Rainha da Notícia

 por Natália Cancian | Folhapress

Foto: Reprodução / G1

O Ministério da Saúde fará um novo estudo para estimar a prevalência da infecção pelo coronavírus nas capitais, nos estados e nas regiões metropolitanas. O objetivo é mapear a extensão da transmissão do vírus e o comportamento da doença no país.
 

A pesquisa, chamada de PrevCOV, envolverá dados de histórico de possível contato com o vírus e coleta de amostras de sangue para detecção de anticorpos.
 

A amostra utilizada será semelhante à aplicada pela Pnad (Pesquisa Nacional por Amostra de Domicílios), do IBGE. Ao todo, serão coletados dados em 274 cidades, com abrangência de 62 mil domicílios nestes locais.
 

Ao comentar a pesquisa, o ministro da Saúde, Marcelo Queiroga, afirmou que "negacionismo é negar o investimento que o governo federal tem feito na pesquisa, ciência e tecnologia". As declarações são respostas a críticas feitas ao governo durante a CPI no Senado que apura possíveis falhas no enfrentamento da epidemia da Covid-19.
 

Segundo o Ministério da Saúde, o levantamento do PrevCOV será um dos maiores já realizados no mundo sobre a prevalência do novo coronavírus.
 

"Para isso, foi feito estudo transversal para detecção de anticorpos do Sars-CoV-2, baseado no desenho amostral da Pnad do IBGE", diz o secretário de vigilância em saúde, Arnaldo Medeiros.
 

A previsão é que a pesquisa seja iniciada em junho. Os moradores das residências selecionadas devem receber um contato prévio por mensagem e ligação telefônica. Em seguida, será feito o agendamento de uma visita de profissionais de saúde, quando serão coletadas as amostras.
 

O estudo também vai levantar a ocorrência de sintomas recentes e anteriores, o histórico de contato com casos suspeitos e e quais participantes já receberam doses da vacina contra a Covid-19.
 

Também será criado um repositório de amostras na Fiocruz para pesquisas futuras sobre o coronavírus.
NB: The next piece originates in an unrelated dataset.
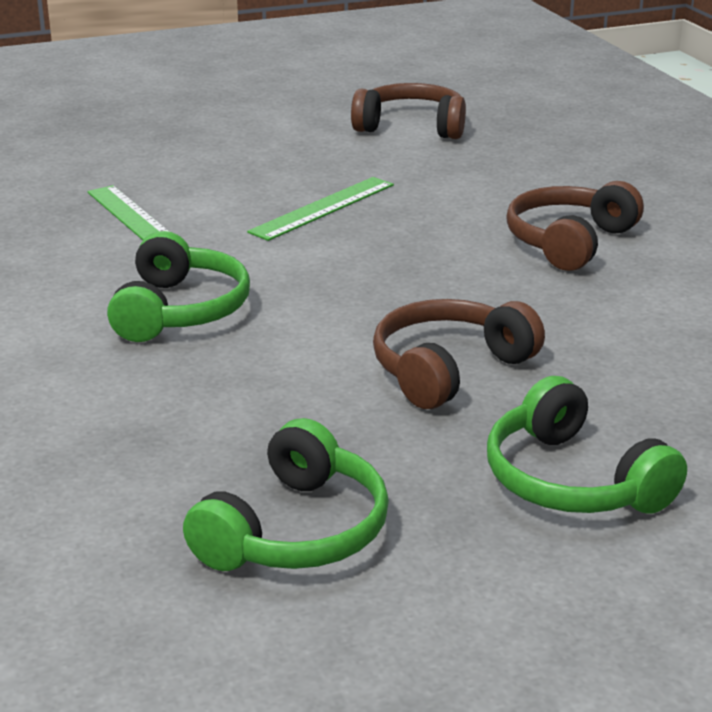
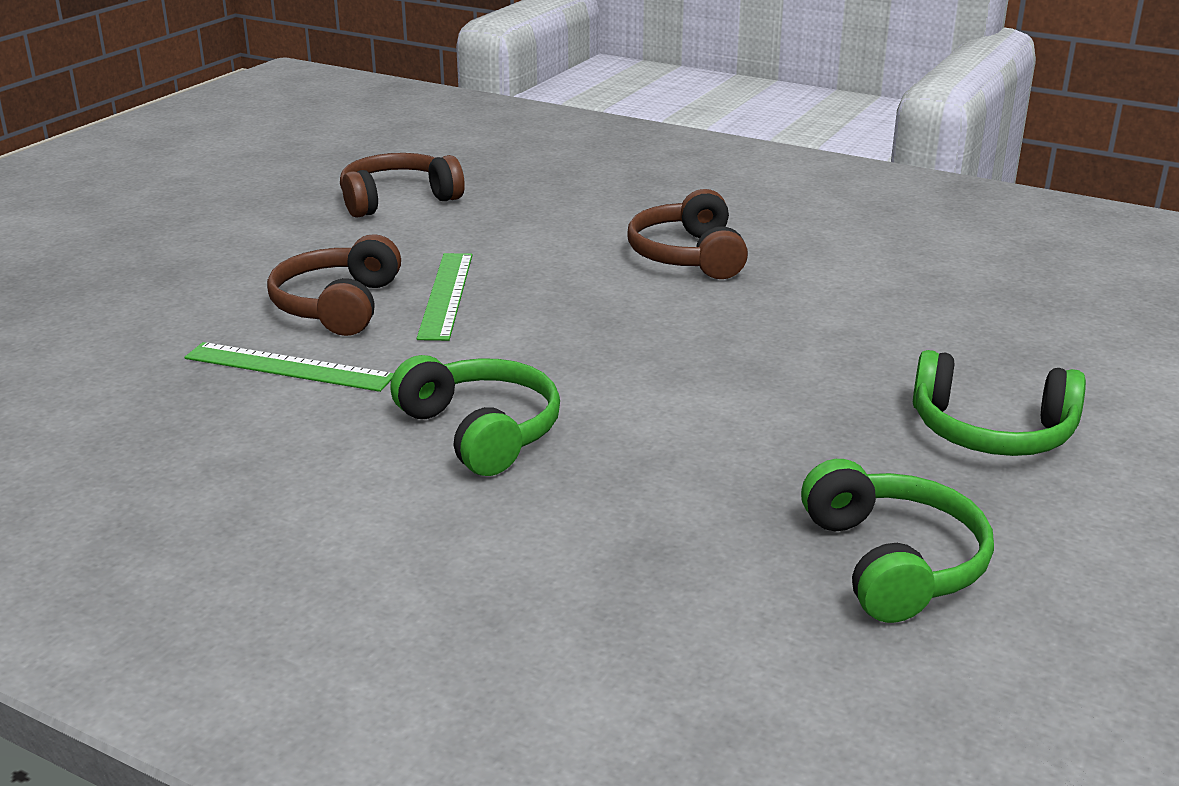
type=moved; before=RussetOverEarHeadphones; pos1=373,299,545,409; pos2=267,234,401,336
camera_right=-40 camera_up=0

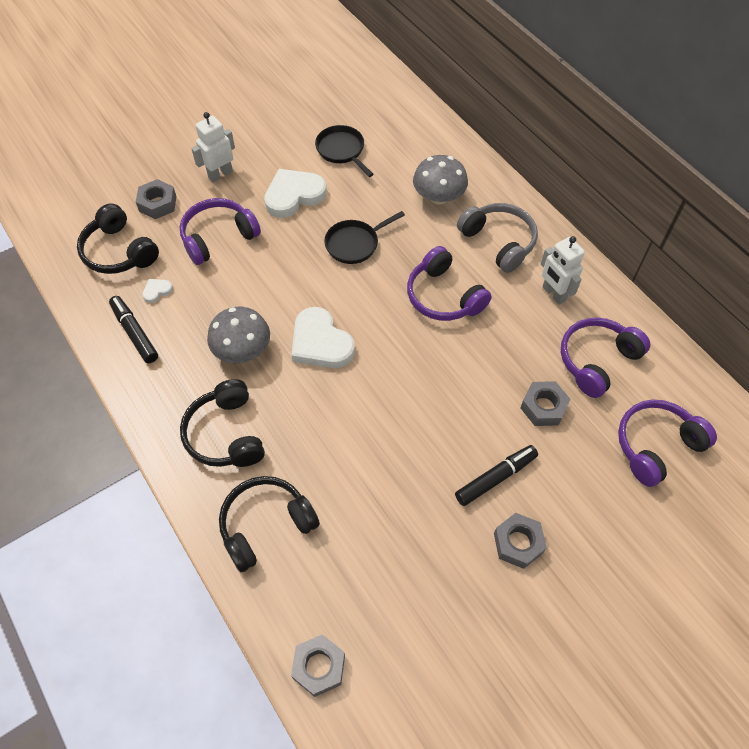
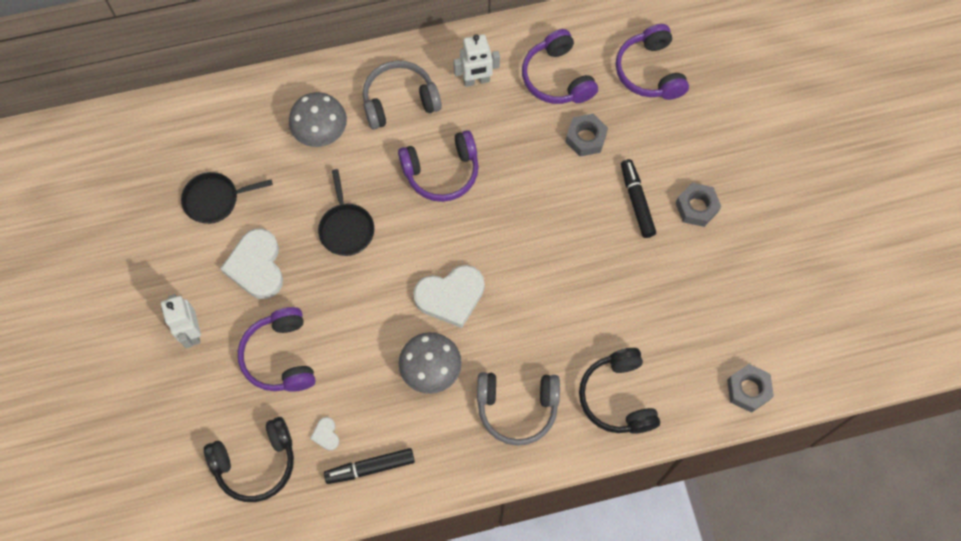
type=recoloured; before=BlackOverEarHeadphones; after=GreyOverEarHeadphones; pos1=180,379,265,467; pos2=477,372,560,446
type=removed; before=GreyNut; pos1=136,179,177,219
camera_right=-70 camera_up=10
Segundo Queiroga, o investimento será de cerca de R$ 200 milhões.
 

No evento, o ministro voltou a enfatizar a aposta de vacinar toda a população até o fim deste ano e, rebatendo de forma indireta as críticas ao ritmo lento da vacinação no país, disse que a pasta "não mediu esforços para ter vacinas suficientes", citando medida provisória editada em dezembro, no valor de R$ 20 bilhões, para compra de vacinas.
 

Como a Folha mostrou, no entanto, o governo negou ao menos três propostas da Pfizer em 2020 para obter doses ainda em dezembro ou janeiro do último ano.
 

Antes do PrevCOV, o país já teve outras pesquisas para verificar a prevalência da infecção pelo novo coronavírus, como a Epicovid. O estudo chegou a receber recursos do Ministério da Saúde em uma primeira etapa, mas o financiamento não foi renovado.